I have been making my sourdough puppy chow recipe since last December and people go absolutely wild for the idea of using bread instead of cereal. So when spring started creeping in and I found myself staring at a bowl of Easter candy and leftover bread on my counter, I thought, what if I made it festive? What started as a quick experiment turned into one of the most visually stunning snacks I have ever made in my kitchen. Four colors, no artificial dye, twenty-ish minutes. This is the Easter upgrade your puppy chow did not know it needed.

Hand holding four naturally colored sourdough Easter puppy chow pieces in blue green pink and white
One piece of each color showing the naturally colored spring palette made with matcha, blue spirulina, and red rice powder.

Table of Contents


What Makes This Easter Puppy Chow Different

Four zip lock bags with natural colorants added to powdered sugar for Easter puppy chow
Four bags of powdered sugar tinted with matcha, blue spirulina, red rice powder, and left plain to create naturally colored Easter puppy chow without artificial dye.

Most Easter puppy chow recipes rely on artificial food dye, candy melts, or pastel M&Ms to get that spring look. This version uses real plant-based powders including matcha, blue spirulina, and red rice powder mixed directly into the powdered sugar to create soft, naturally beautiful Easter colors that look like they came straight out of an Easter egg hunt.

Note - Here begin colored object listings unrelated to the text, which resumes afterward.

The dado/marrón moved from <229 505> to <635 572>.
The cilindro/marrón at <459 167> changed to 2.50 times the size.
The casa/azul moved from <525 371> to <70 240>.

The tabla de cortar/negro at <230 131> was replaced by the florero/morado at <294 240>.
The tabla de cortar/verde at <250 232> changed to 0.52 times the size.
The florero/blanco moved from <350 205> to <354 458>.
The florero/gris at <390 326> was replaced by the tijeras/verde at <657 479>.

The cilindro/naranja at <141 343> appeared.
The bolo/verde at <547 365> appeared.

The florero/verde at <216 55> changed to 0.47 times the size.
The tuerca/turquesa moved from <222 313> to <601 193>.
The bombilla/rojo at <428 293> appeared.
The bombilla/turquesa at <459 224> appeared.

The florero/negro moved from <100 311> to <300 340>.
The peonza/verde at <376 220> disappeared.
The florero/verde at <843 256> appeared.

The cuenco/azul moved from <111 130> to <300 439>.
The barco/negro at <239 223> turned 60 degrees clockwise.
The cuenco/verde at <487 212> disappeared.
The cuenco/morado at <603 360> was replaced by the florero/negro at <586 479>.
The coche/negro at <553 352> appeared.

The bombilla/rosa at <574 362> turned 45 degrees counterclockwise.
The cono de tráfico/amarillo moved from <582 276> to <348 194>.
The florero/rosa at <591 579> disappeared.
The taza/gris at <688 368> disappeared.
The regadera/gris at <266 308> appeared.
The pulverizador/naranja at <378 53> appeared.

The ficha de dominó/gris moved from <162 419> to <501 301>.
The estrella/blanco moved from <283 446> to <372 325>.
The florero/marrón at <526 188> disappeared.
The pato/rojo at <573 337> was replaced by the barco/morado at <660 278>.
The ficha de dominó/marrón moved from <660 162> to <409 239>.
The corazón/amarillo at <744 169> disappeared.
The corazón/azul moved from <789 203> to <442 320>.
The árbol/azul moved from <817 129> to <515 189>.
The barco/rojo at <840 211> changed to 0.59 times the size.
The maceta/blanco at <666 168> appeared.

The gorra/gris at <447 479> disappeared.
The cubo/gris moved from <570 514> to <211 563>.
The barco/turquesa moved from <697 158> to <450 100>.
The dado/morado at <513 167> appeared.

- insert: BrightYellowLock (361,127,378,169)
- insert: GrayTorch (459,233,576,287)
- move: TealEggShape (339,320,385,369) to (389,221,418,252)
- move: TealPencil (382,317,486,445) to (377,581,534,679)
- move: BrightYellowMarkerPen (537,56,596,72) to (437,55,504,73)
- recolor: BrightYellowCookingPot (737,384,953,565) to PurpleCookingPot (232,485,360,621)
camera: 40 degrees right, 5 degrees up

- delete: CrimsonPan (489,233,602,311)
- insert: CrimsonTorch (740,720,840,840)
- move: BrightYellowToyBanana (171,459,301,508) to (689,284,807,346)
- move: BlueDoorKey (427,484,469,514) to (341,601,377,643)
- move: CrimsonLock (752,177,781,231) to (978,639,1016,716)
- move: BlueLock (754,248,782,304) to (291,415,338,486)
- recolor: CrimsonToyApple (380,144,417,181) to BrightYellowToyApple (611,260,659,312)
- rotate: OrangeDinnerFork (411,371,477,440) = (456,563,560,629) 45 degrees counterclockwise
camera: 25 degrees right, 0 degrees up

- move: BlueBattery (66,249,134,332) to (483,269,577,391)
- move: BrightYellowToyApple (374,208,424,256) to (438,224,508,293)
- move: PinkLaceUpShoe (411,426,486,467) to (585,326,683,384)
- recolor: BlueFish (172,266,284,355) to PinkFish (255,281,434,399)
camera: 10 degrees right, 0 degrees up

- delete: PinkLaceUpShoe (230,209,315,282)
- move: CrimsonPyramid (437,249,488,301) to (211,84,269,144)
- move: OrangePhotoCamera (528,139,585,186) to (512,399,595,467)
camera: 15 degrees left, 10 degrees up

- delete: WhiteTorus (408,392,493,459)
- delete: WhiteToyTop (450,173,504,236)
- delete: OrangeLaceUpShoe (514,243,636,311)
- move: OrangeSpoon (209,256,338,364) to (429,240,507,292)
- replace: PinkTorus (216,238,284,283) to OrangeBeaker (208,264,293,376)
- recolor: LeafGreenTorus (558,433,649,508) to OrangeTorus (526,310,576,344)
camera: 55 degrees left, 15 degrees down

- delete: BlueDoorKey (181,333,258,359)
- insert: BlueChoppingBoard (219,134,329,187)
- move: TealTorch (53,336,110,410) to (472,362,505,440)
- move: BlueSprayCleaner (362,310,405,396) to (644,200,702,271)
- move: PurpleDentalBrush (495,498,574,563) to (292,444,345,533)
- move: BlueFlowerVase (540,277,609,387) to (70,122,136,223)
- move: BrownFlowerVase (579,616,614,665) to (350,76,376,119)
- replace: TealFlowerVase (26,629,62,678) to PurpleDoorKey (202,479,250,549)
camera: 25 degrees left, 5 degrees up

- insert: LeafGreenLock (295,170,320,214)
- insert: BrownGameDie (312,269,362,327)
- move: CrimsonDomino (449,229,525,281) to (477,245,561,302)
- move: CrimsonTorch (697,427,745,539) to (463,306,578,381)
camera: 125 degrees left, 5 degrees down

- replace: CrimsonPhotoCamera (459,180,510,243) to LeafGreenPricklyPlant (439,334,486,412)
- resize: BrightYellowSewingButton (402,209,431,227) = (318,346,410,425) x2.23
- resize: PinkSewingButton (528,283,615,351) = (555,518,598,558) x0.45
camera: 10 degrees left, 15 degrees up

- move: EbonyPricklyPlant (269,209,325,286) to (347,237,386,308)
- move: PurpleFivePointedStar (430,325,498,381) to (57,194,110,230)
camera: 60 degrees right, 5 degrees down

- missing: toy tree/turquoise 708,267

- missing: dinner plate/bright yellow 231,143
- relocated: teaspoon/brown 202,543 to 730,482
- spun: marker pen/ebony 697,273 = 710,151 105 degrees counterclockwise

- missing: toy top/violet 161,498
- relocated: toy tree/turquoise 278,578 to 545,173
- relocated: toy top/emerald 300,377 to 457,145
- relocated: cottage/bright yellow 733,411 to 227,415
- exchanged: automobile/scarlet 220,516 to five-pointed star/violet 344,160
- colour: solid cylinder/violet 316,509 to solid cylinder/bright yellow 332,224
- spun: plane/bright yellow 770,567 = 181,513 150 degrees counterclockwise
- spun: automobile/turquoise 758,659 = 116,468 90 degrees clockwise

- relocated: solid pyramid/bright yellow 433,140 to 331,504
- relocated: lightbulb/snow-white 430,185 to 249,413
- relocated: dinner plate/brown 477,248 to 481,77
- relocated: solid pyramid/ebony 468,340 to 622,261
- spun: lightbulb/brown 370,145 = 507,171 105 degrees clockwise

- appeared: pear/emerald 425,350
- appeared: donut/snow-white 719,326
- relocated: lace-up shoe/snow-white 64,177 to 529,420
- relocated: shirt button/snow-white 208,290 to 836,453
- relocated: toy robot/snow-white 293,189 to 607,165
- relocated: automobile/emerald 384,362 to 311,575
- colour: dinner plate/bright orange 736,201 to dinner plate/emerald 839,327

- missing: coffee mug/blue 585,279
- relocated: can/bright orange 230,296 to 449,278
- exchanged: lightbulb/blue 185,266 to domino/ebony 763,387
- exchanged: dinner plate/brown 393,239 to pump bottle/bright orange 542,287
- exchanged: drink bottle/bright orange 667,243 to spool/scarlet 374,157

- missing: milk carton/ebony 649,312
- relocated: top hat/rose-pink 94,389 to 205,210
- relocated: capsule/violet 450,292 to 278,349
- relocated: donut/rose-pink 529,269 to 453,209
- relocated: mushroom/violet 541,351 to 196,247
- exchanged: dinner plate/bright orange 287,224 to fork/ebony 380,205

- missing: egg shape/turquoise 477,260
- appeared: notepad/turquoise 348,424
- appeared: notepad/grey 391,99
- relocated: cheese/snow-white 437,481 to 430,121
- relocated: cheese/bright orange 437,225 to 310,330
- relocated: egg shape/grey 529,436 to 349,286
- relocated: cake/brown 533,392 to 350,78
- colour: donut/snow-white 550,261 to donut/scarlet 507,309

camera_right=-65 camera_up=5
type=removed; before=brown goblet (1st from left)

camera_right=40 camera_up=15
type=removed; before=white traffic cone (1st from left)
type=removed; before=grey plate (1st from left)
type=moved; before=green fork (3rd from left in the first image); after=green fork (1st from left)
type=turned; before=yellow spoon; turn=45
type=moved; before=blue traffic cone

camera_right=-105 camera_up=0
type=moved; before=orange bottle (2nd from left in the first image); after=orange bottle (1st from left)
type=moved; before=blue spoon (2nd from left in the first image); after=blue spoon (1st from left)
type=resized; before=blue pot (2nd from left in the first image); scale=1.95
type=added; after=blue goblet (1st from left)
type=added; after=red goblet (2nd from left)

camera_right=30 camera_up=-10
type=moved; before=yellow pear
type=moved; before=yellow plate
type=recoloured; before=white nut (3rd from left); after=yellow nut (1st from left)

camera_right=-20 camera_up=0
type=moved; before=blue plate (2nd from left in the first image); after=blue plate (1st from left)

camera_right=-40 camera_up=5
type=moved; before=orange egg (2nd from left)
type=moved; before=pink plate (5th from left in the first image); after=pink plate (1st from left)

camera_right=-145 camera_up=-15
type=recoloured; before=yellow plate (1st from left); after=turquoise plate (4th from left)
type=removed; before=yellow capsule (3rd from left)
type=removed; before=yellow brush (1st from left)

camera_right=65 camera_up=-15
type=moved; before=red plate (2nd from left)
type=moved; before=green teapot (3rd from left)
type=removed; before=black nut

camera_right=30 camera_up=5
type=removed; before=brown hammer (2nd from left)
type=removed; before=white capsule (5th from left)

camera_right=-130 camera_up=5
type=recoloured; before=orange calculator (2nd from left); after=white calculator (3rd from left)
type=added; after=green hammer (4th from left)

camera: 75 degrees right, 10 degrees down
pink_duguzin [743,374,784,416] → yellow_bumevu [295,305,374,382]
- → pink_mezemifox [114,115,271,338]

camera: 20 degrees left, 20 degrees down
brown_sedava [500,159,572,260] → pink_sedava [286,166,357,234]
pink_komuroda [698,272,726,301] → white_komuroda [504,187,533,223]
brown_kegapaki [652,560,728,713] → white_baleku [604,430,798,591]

The other thing that sets this apart is the base. Instead of Chex cereal, this recipe uses toasted sourdough or artisan bread cubes. The result is a snack with more texture, more depth, and more character than the classic version. We call it Crusty Buddies around here. If you have never tried the original, start with the classic Sourdough Puppy Chow first and then come back here when you are ready to make it Easter ready.


What Is Naturally Colored Easter Puppy Chow?

Puppy chow, also called muddy buddies or monkey munch, is a no-bake snack made by coating a crunchy base in melted chocolate and peanut butter, then tossing it in powdered sugar until every piece is covered in that signature white coating.

The naturally colored Easter version takes that same method and divides the powdered sugar into separate bags, each tinted with a plant-based powder. Every batch gets shaken individually so the color coats evenly, and then you spread them all out together on a sheet pan for the full effect. The colors stay distinct, the flavors stay true, and the result looks like you spent hours on it even though the whole thing comes together in about twenty minutes. No artificial dye, no candy melts, no compromise on flavor.

Four rows of naturally colored sourdough Easter puppy chow on a sheet pan setting
Sourdough Easter puppy chow spread in rows by color on a sheet pan to set before mixing together.

The Natural Colorants

This is where the magic happens. Here is what each colorant does and why it works in powdered sugar.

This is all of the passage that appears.